He has also not bothered to establish the Nelson Mandela World Peace Foundation to promote it.

In fact, one can say that Mandela benefited from the support he got from many Arab and Muslim countries when he was incarcerated on Roben Islands, but he did not reciprocate the deed when he was freed, and later on become the first democratically elected president of South Africa.

He only made a visit to Tripoli, Libya and met the then leader of Libya, Muamar Ghadafy, despite being criticized by the American government then, when he remarked how he ‘did not forget his friends’.

But that’s just about all that Mandela had done to show his gratitude to the Libyans who supported him when African was under Apartheid White minority rule.

In fact, Mandela or South Africa also did not thank Malaysia for being the first country in the British Commonwealth to call for expulsion of the Apartheid South Africa from the grouping of former countries colonized by Britain, which created a multiplier effect causing the Apartheid government and country to be sidelined by the international community, a move which later caused the Apartheid to surrender to the will of the Black majority in the country.

Mandela may not have known about this fact, but surely, those in the African National Conference (ANC) party must know about it.
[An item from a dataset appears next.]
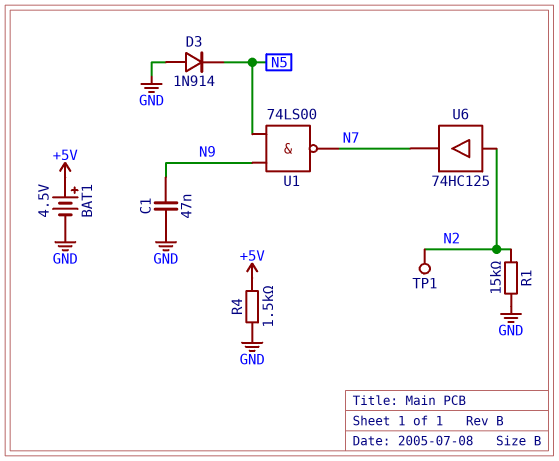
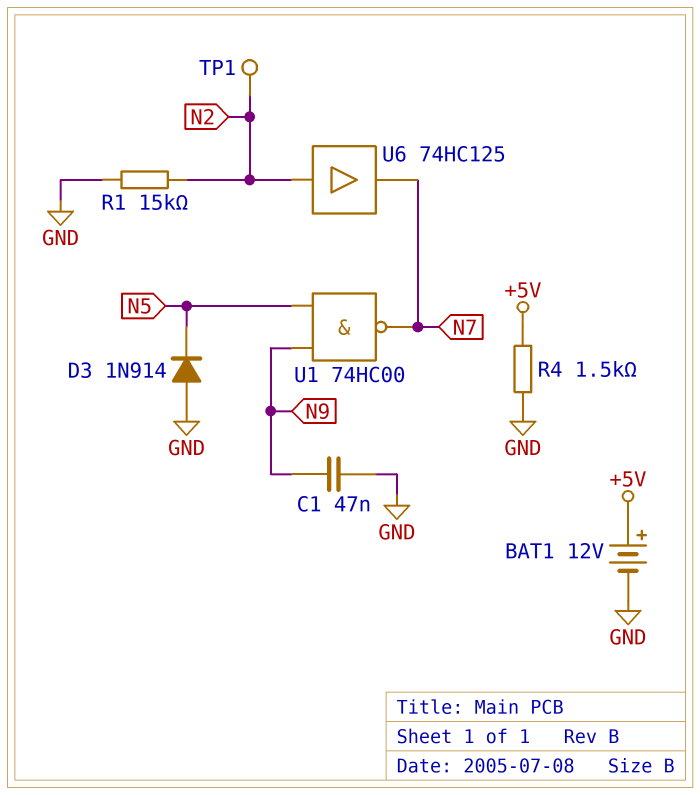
BAT1: 4.5V (plus +5V, minus GND) -> 12V (plus +5V, minus GND)
U1: NAND 74LS00 (in N5, in N9, out N7) -> NAND 74HC00 (in N5, in N9, out N7)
But they didn’t and if they did, they didn’t care.

They preferred to thank the American government for causing the Apartheid government to be replaced, as this could give them wider coverage in the American and world media.

I want to see a road in any major city in South Africa be given the name of Tunku Abdul Rahman Road, the first prime minister of Malaysia who mooted the idea in the British Commonwealth conference.

Hailing Mandela as a peace-loving man is not sufficient; he benefited from the charity of others without which he might still be in Roben Islands today, if he could survive living there without proper medical attention and treatment.

There are so many people who have been given the Nobel Peace Prizes over the last many decades.

Those who got the prize felt important, with some who were left wondering what they might have done to deserve this, especially Myanmar activist, Aung Sang Suu Kyi, who was under house arrest in Yangon when she was given the award.

It was years later after she was released by the Thein Swee government or regime that she was able to go to Stockholm to give her acceptance speech.

And like all the other Nobel Peace Prize winners, Aung Sang Suu Kyi is also a depressing character; she has not shown and act of kindness on the Rohingya minority in her country.

She feared being chastised by the Buddhist militants in her country more than to pacify her inner conscience.

Yes, Time Magazine had branded some Buddhist monks as ‘Buddhist Militants’ in their cover story that carried the title of ‘The face of Buddhist Terror’.

This magazine was banned by the Myanmar regime, because they did not want to face the truth.

So what was the real reason for the Nobel Prize committee to continue giving the Nobel Peace Prize, when those who had been given it have not caused the world to be better and more peaceful?

They should stop giving anymore of this prize as it makes a mockery of the real reason why the prize was given away in the first place.

Are the Nobel Peace Prizes only for the politicians? Why can’t they give the prize to the inventors whose creation had caused the world to be a better place to live in?

They certainly deserve to be given the prize more than the war-mongers and political leaders who hog media traffic the more they create trouble in the world, the more they repress their own people and their neighbors, by stealing land from them using ancient text to justify their barbarism and cruelty against fellow humans. 

Maybe it would be good if some other organizations can come up with a special prize for the worst war-mongers, so the world knows who they are.